West of the Yperlee Canal, the bridgehead consisted of a semi-circular breastwork due to waterlogged soil. Reinforced concrete shelters were connected by a raised trench of concrete, earth and fascines, with a communication trench leading back to a command post. Several hundred yards along a communication trench on the north side of the road was a small blockhouse. Barbed wire entanglements had been laid above and below the water in front of the post and blockhouse astride the Noordschoote–Luyghem road. To the north was l'Eclusette (the sluice) Redoubt and another pillbox lay to the south, on the west side of the Yperlee. The redoubts corresponded to the defences on the east bank of the canal and enclosed the flanks of the position 2 m above the inundations. Platforms gave machine-guns command of a wide arc of ground in front. On the east bank of the Yperlee was a rampart of reinforced concrete, behind and parallel with the canal, from opposite l'Eclusette to the southern redoubt. Communication between the rampart and the defences of the Luyghem peninsula was via the raised road from Drie Grachten to Luyghem and two footbridges through the floods, one north and one south of the road. Every 35–50 m, were traverses with reinforced concrete shelters.

In an appreciation of 2 August, Gruppe Ypern correctly identified the Wilhelmstellung as the British objective on 31 July and predicted more attacks on the Gheluvelt Plateau and further north towards Langemarck. In the Gruppe Ypern area, only the 3rd and 79th Reserve divisions remained battleworthy, the other four having suffered c. 10,000 casualties. On 4 August, a Gruppe Wijtschate assessment concluded that the British needed to force back the 52nd Division on the Gheluvelt Plateau, where the defensive scheme had the front regiment of each division backed by the other two regiments in support and in reserve behind the front line. Crown Prince Rupprecht expressed concern on 5 August, that the weather conditions were rapidly exhausting the German infantry. Casualties were about 1,500–2,000 men per division, lower than the average of 4,000 casualties on the Somme in 1916 but only because divisions were being relieved more frequently. Supplying troops in the front line was extremely difficult because the British were using more gas, which caught carrying parties by surprise; the 6th Bavarian Reserve Division had suffered 1,200 gas casualties.

==Battle==

===Fifth Army===
====II Corps====

Weather 11–31 August 1917
| Date | Rain mm | °F |  |
|---|---|---|---|
| 11 | 4.4 | 69 | dull |
| 12 | 1.7 | 72 | dull |
| 13 | 0.0 | 67 | dull |
| 14 | 18.1 | 79 | — |
| 15 | 7.8 | 65 | dull |
| 16 | 0.0 | 68 | dull |
| 17 | 0.0 | 72 | fine |
| 18 | 0.0 | 74 | fine |
| 19 | 0.0 | 69 | dull |
| 20 | 0.0 | 71 | dull |
| 21 | 0.0 | 72 | fine |
| 22 | 0.0 | 78 | dull |

At 4:45 a.m., the British creeping barrage began to move and the infantry advanced. German flares were seen rising but the German artillery response was slow and missed the attackers. In the 18th (Eastern) Division area, German machine-gun fire from pillboxes caused many losses to the 53rd Brigade, which was stopped in front of the north-west corner of Inverness Copse. Part of the brigade managed to work forward further north and form a defensive flank along the southern edge of Glencorse Wood. To the north, the 169th Brigade of the 56th (1/1st London) Division advanced quickly at the start but veered to the right around boggy ground, then entered Glencorse Wood. The German main line of resistance was in a sunken road inside the wood, where after a hard-fought and mutually costly engagement, the German defenders were overrun and the rest of the wood occupied. The leading waves then advanced to Polygon Wood.

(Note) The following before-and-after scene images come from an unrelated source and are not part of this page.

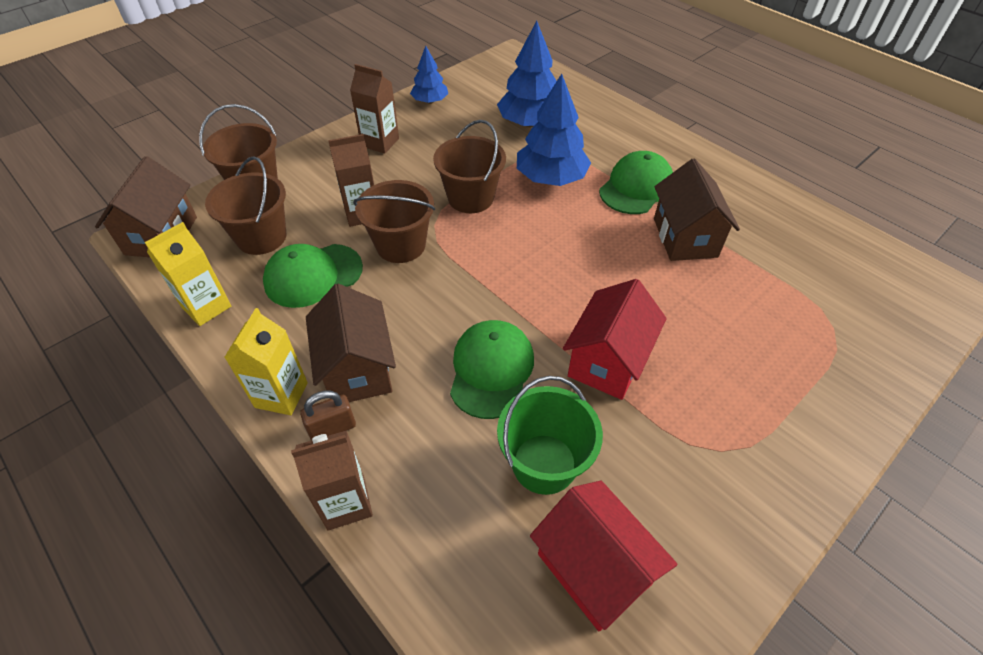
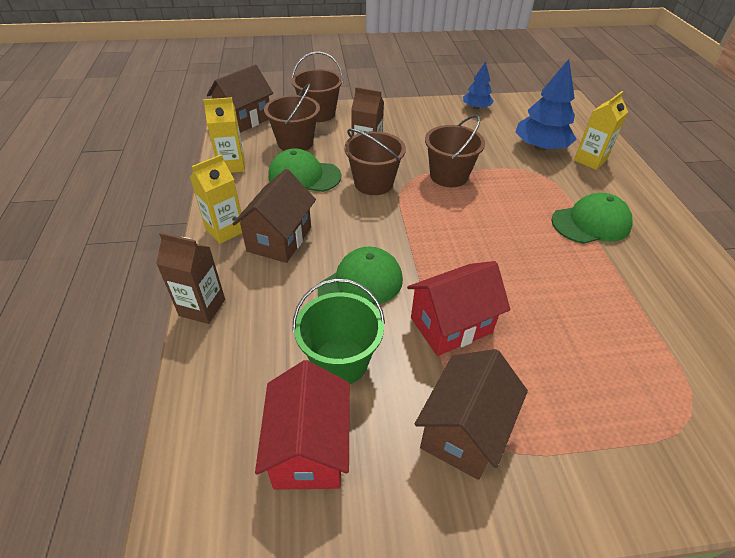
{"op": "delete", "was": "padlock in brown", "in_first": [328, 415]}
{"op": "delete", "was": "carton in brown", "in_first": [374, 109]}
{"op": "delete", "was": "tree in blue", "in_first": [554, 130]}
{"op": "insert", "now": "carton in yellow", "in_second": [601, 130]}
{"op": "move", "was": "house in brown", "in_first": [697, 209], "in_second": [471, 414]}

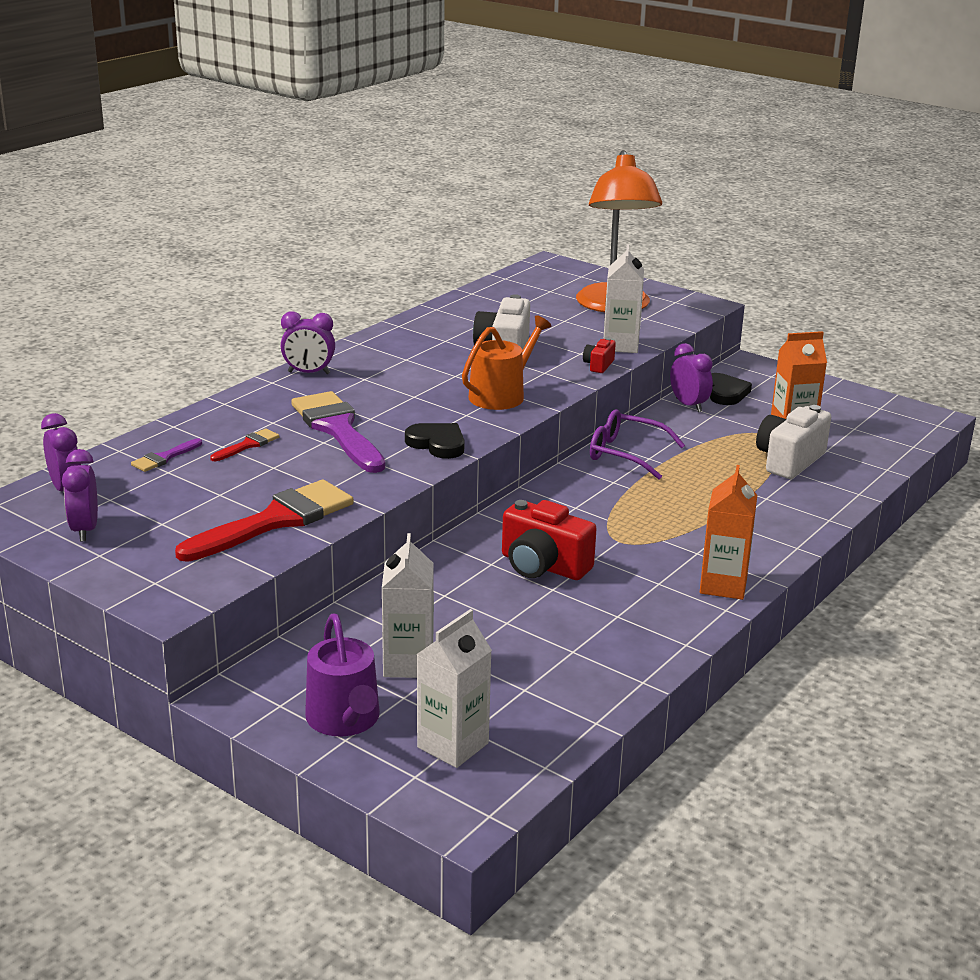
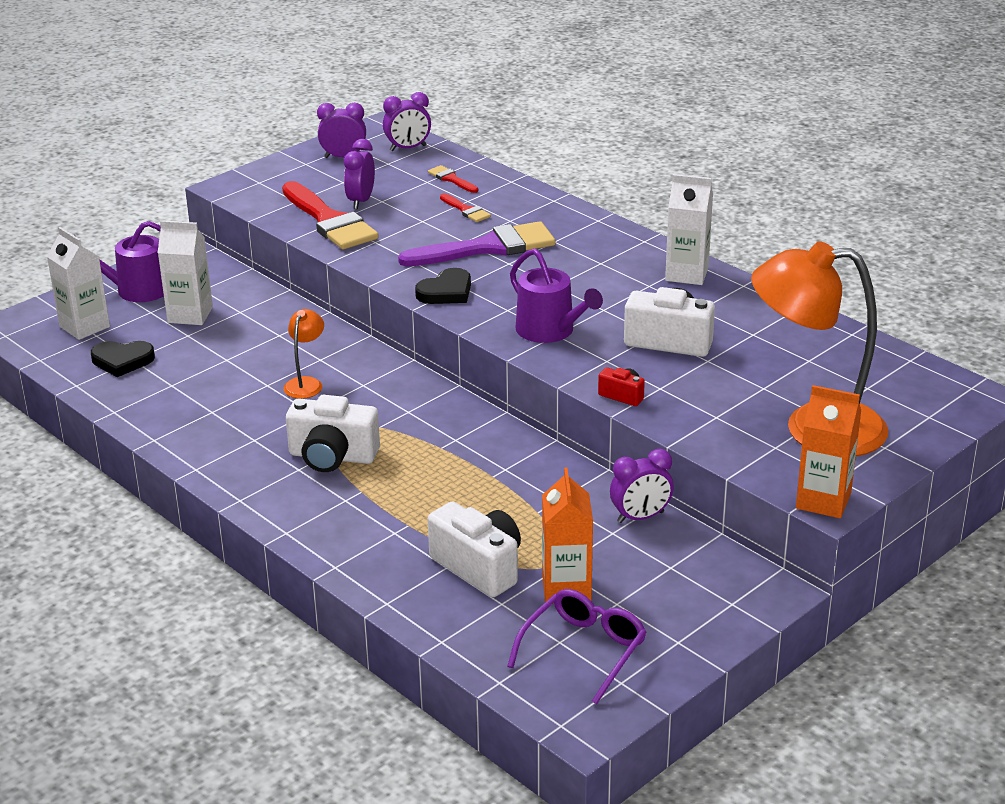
{"op": "insert", "now": "camera in white", "in_second": [333, 433]}
{"op": "move", "was": "clock in purple", "in_first": [308, 342], "in_second": [359, 174]}
{"op": "move", "was": "glasses in purple", "in_first": [637, 444], "in_second": [577, 646]}
{"op": "move", "was": "carton in white", "in_first": [624, 298], "in_second": [689, 229]}
{"op": "move", "was": "carton in orange", "in_first": [728, 532], "in_second": [828, 451]}
{"op": "move", "was": "heart in black", "in_first": [731, 389], "in_second": [123, 359]}
{"op": "replace", "was": "camera in red", "now": "lamp in orange", "in_first": [549, 540], "in_second": [303, 354]}
{"op": "recolor", "was": "brush in purple", "now": "brush in red", "in_first": [166, 455], "in_second": [453, 179]}
{"op": "recolor", "was": "watering can in orange", "now": "watering can in purple", "in_first": [507, 362], "in_second": [556, 296]}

The 167th Brigade also had a fast start but when it reached the north end of Nonne Bosschen, found mud 4 ft deep, the brigade veering round it to the left but the gap which this caused between the 167th and 169th brigades was not closed. Another problem emerged, because the quick start had been partly due to the rear waves pushing up to avoid German shelling on the left of the brigade. The follow-up infantry mingled with the foremost troops and failed to mop up the captured ground or German troops who had been overrun. Isolated German parties began sniping from behind at both brigades. Part of one company reached the area north of Polygon Wood at about the same time as small numbers of troops from the 8th Division. The ground conditions in the 56th (1/1st London) Division area were so bad that none of the tanks in support got into action.

On the 8th Division front, the two attacking brigades started well, advancing behind an "admirable" barrage and reached the Hanebeek, where hand bridges were used to cross and continue the advance up Anzac Spur, to the green line objectives on the ridge beyond. Difficulties began on the left flank, where troops from 16th (Irish) Division had not kept up with the 8th Division. After reaching the vicinity of Potsdam Redoubt a little later, the 16th (Irish) Division was held up for the rest of the day. The check to the Irish left German machine-gunners north of the railway free to enfilade the area of 8th Division to the south. On the right flank, the same thing happened to the 56th (1/1st London) Division, which was stopped by fire from German strongpoints and pillboxes in their area and from German artillery concentrated to the south-east. After a long fight, the 8th Division captured Iron Cross, Anzac and Zonnebeke redoubts on the rise beyond the Hanebeek, then sent parties over the ridge.

====XIX Corps====

The 16th (Irish) Division and 36th (Ulster) Division attacked from north of the Ypres–Roulers railway to just south of St Julien. The divisions were to advance 1 mi up the Anzac and Zonnebeke spurs, near the Wilhelmstellung (third position). Providing carrying parties since the last week in July and holding ground from 4 August in the Hanebeek and Steenbeek valleys, which were overlooked by the Germans, had exhausted many men. From 1 to 15 August, the divisions had lost about a third of their front-line strength in casualties. Frequent reliefs during the unexpected delays caused by the rain spread the casualties and fatigue to all of the battalions in both divisions. The advance began on time and after a few hundred yards encountered German strong points, which were found not to have been destroyed by a series of special heavy artillery bombardments before the attack.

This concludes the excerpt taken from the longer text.